04 DE MAIO DE 2021
LUÍS AUGUSTO FISCHER
A carta, lembra?
Ontem, completaram-se 14 anos da morte do meu irmão, Sérgio, vulgo Prego, que também era meu colega de profissão. Amanhã, meu pai, Bruno, completa seus 89 anos, também ele professor, também de língua materna (e de Latim, ele). Não é só por aí que se explica uma certa melancolia que me tomou por estes dias.
Para além disso e do mais de ano em isolamento, sem abraçar os amigos e parentes, sem brincar abertamente com as crianças da família - a Lia vai completar um ano daqui a pouco, e eu ainda não a peguei no colo! -, sem sair para encontrar qualquer um que interessasse a qualquer momento, para além disso tudo tem um livro, que ainda estou lendo mas que desde já recomendo vivamente: Celso Furtado - Correspondência Intelectual - 1949-2004 (Cia. das Letras).
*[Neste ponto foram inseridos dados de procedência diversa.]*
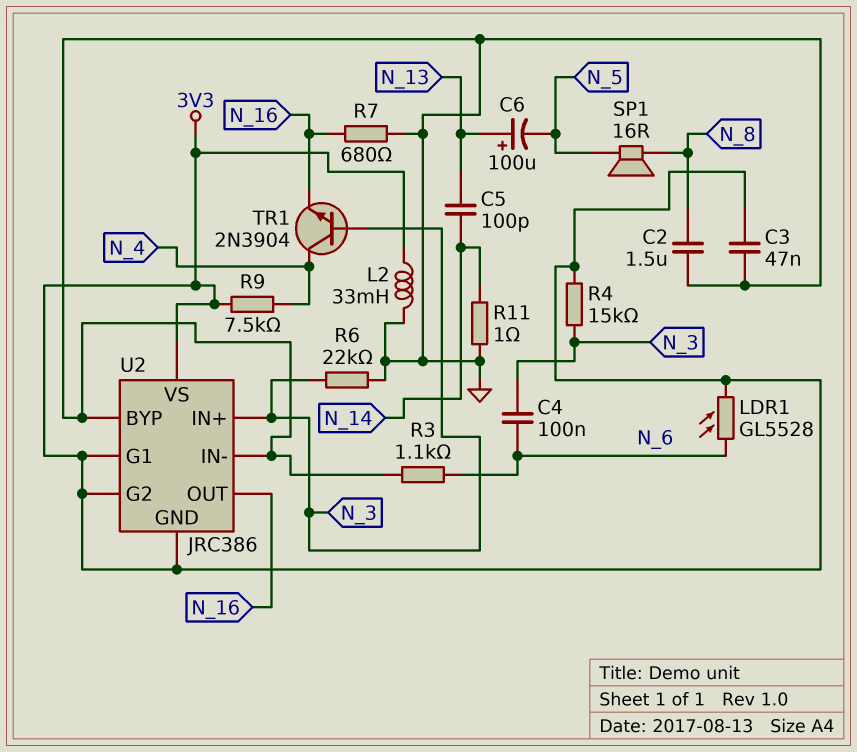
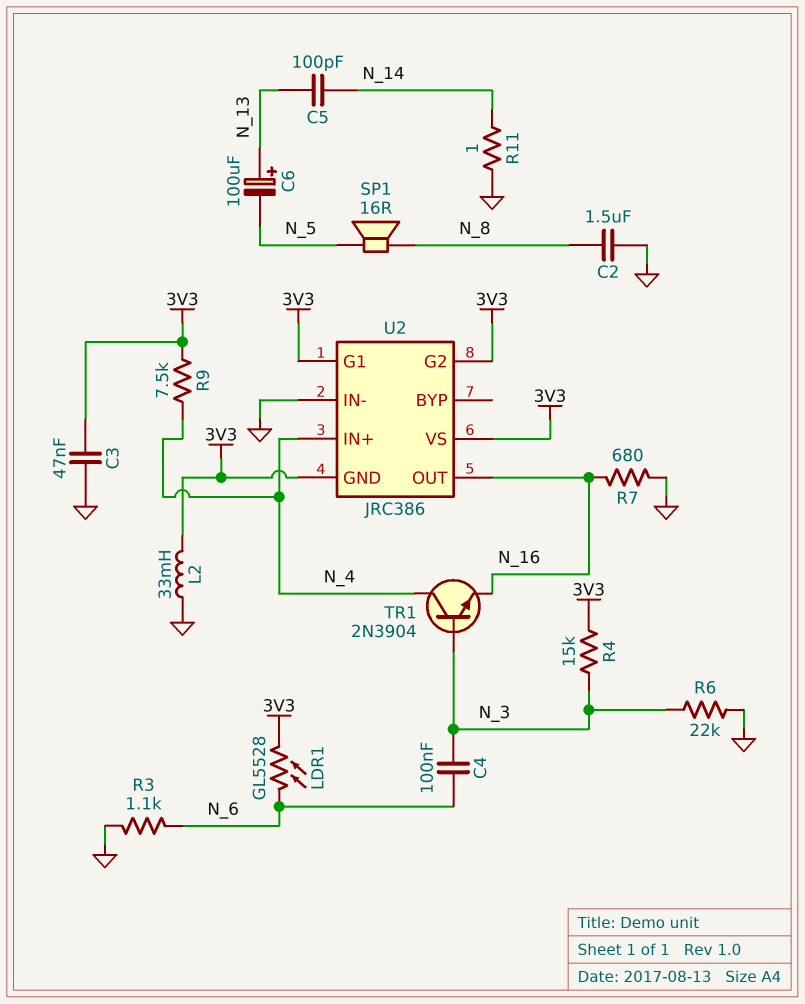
U2 pin BYP: GND -> none
U2 pin IN+: N_3 -> N_4

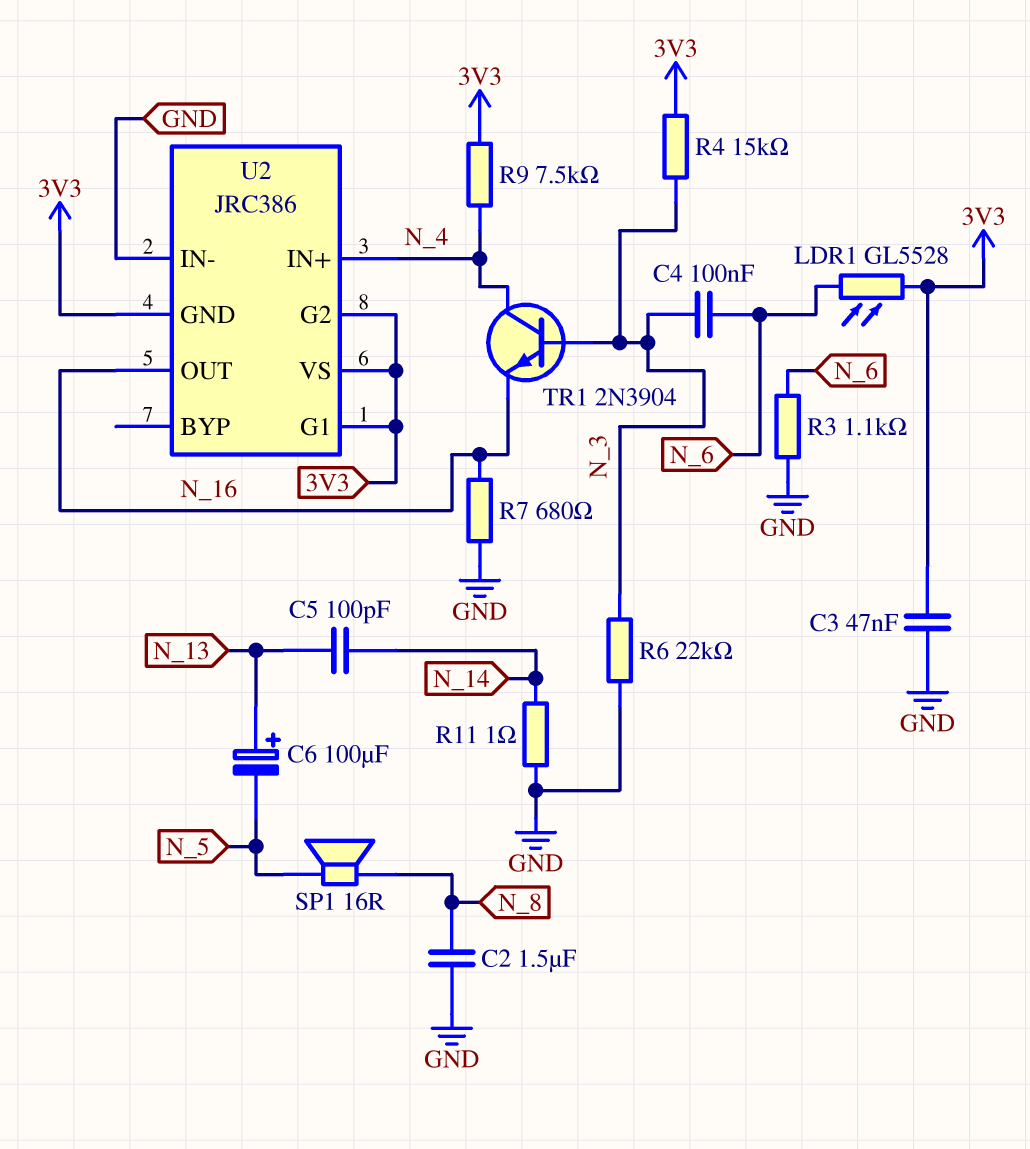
L2: 33mH (3V3, GND) -> none

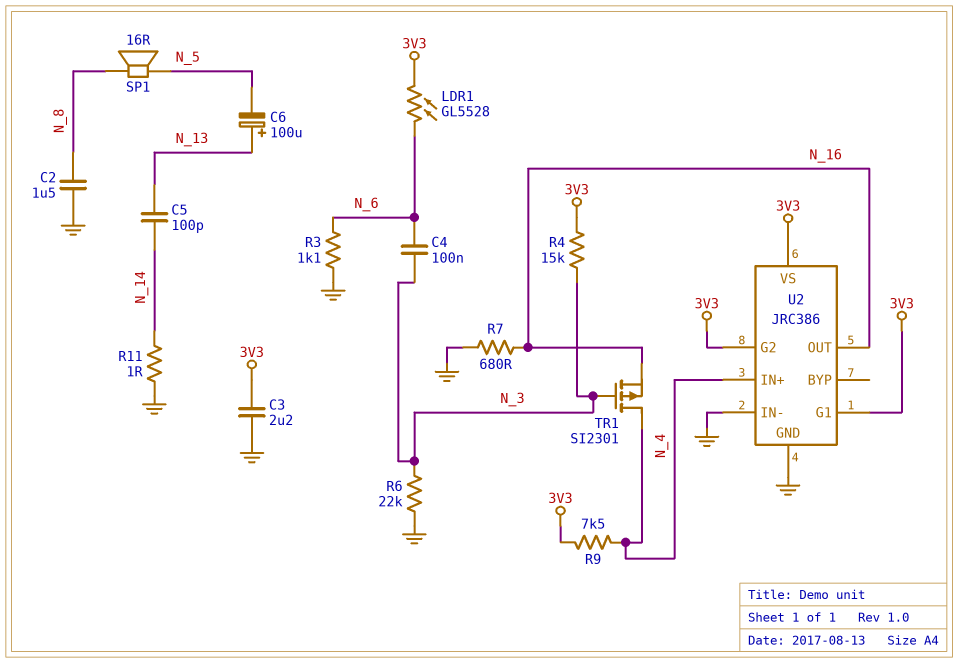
C3: 47nF (3V3, GND) -> 2.2uF (3V3, GND)
TR1: NPN 2N3904 (B N_3, C N_4, E N_16) -> PMOS SI2301 (G N_3, D N_4, S N_16)
U2 pin GND: 3V3 -> GND

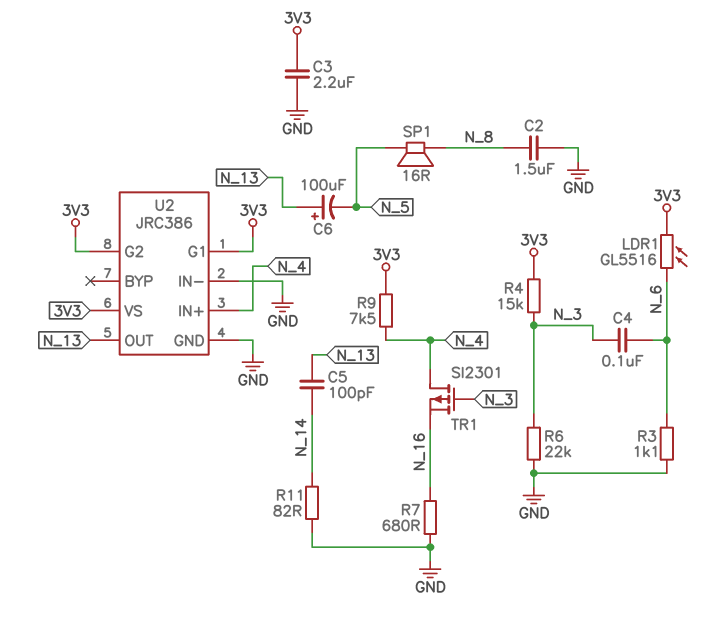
LDR1: GL5528 (3V3, N_6) -> GL5516 (3V3, N_6)
R11: 1 (GND, N_14) -> 82 (GND, N_14)
U2 pin OUT: N_16 -> N_13

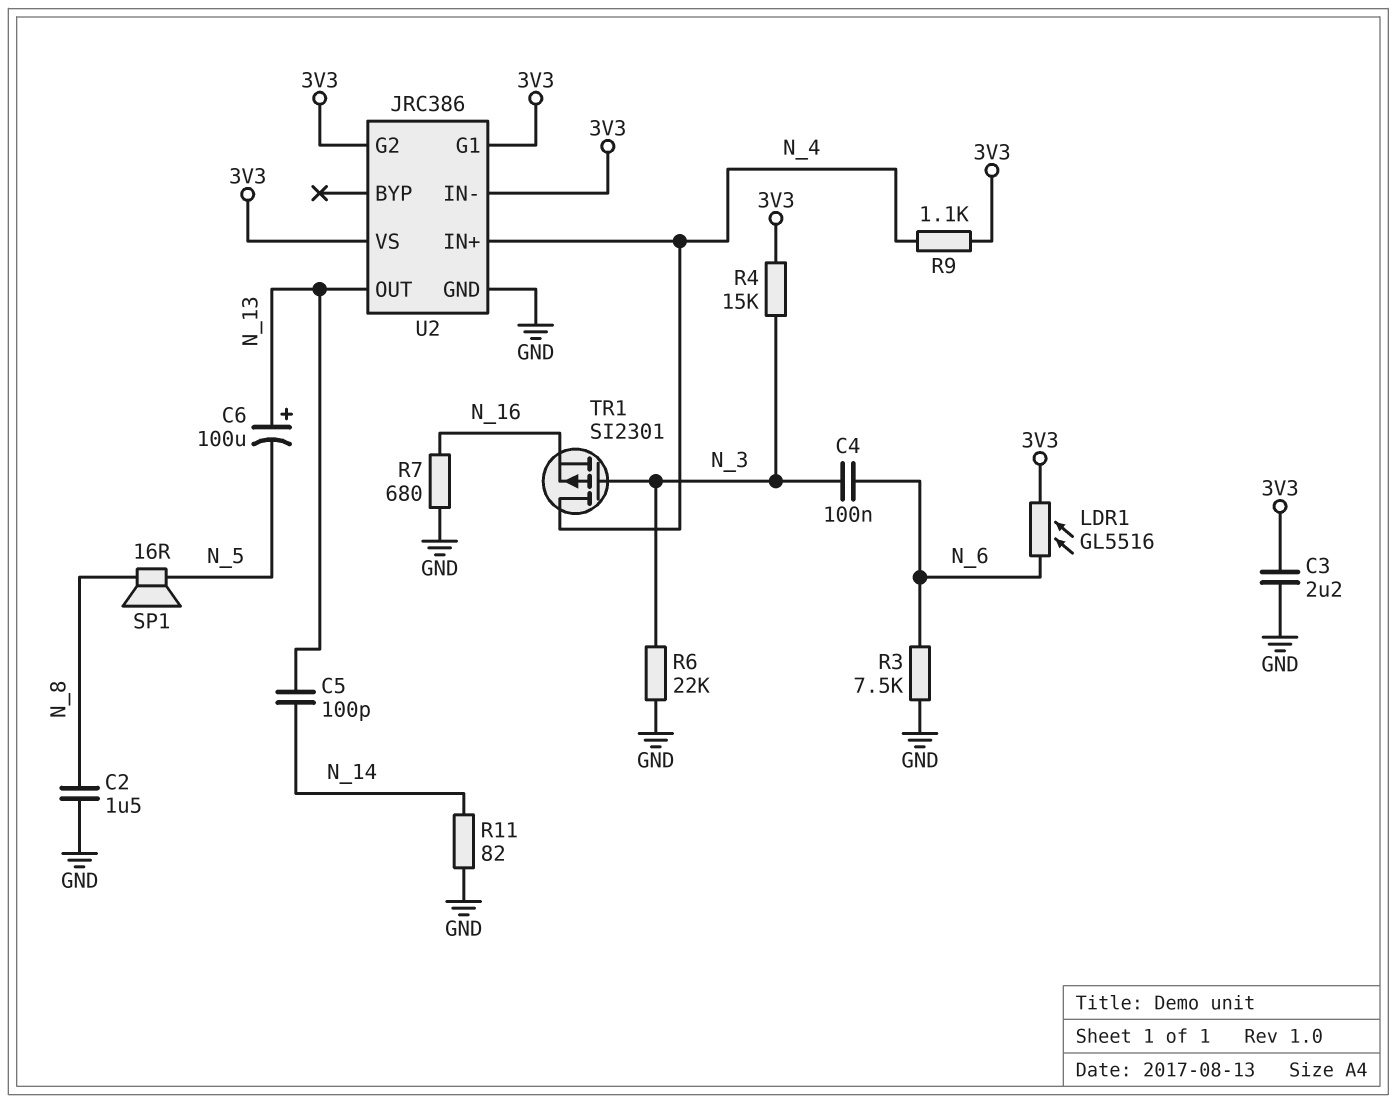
R3: 1.1k (GND, N_6) -> 7.5k (GND, N_6)
R9: 7.5k (3V3, N_4) -> 1.1k (3V3, N_4)
U2 pin IN-: GND -> 3V3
Do autor, li o sempre vivo Formação Econômica do Brasil, além de uns quantos artigos e de sua obra de memória, espalhada em três volumes de leitura fácil (como escrevia bem!) e instrutiva. E agora essa beleza, umas 300 cartas, mandadas e recebidas, selecionadas de um acervo de mais de 15 mil cartas. Em papel.
Furtado foi um dos mais importantes intelectuais brasileiros de sua geração, que é também a de Antonio Candido, Darcy Ribeiro, Florestan Fernandes, Paulo Freire e do nosso Ernani Maria Fiori. Nascido em 1920, fez um raro doutorado em Paris no pós-Segunda Guerra e de lá voltou para ajudar na invenção do Brasil moderno - sua parte era o planejamento estratégico, que pensava o país muitas gerações adiante. Foi cassado na primeira lista do golpe de 64, junto com tanta gente boa que foi sacrificada por uma ditadura que, além de tudo o mais, sacrificou o futuro democrático numa sociedade menos desigual, que estava sendo gestado naqueles anos.
A conversa escrita de Furtado com uma série ampla de interlocutores, nacionais e internacionais, que se pode ler no volume organizado por Rosa Freire D?Aguiar, dá notícia da brutalidade e da truculência, mas também dos sonhos e da vontade de fazer o Brasil abandonar sua condição subordinada para ganhar estatura maior, para propor-se um destino altivo.
Após 20 anos fora, lecionando a maior parte do tempo nos mais prestigiosos cursos de Economia na França, nos EUA e noutras partes, sempre com foco no desenvolvimento do Brasil e da América Latina, Celso Furtado teve a humildade de aceitar o ministério da Cultura, na floração da Nova República. Esta república que o atual presidente quer enterrar, para nos devolver a uma condição de meros exportadores de commodities primárias, ao custo do nosso futuro, que vai sendo destruído sistematicamente, da ecologia à nossa íntima esperança. E com o aplauso de gente que, bá, não sei como pode se olhar no espelho.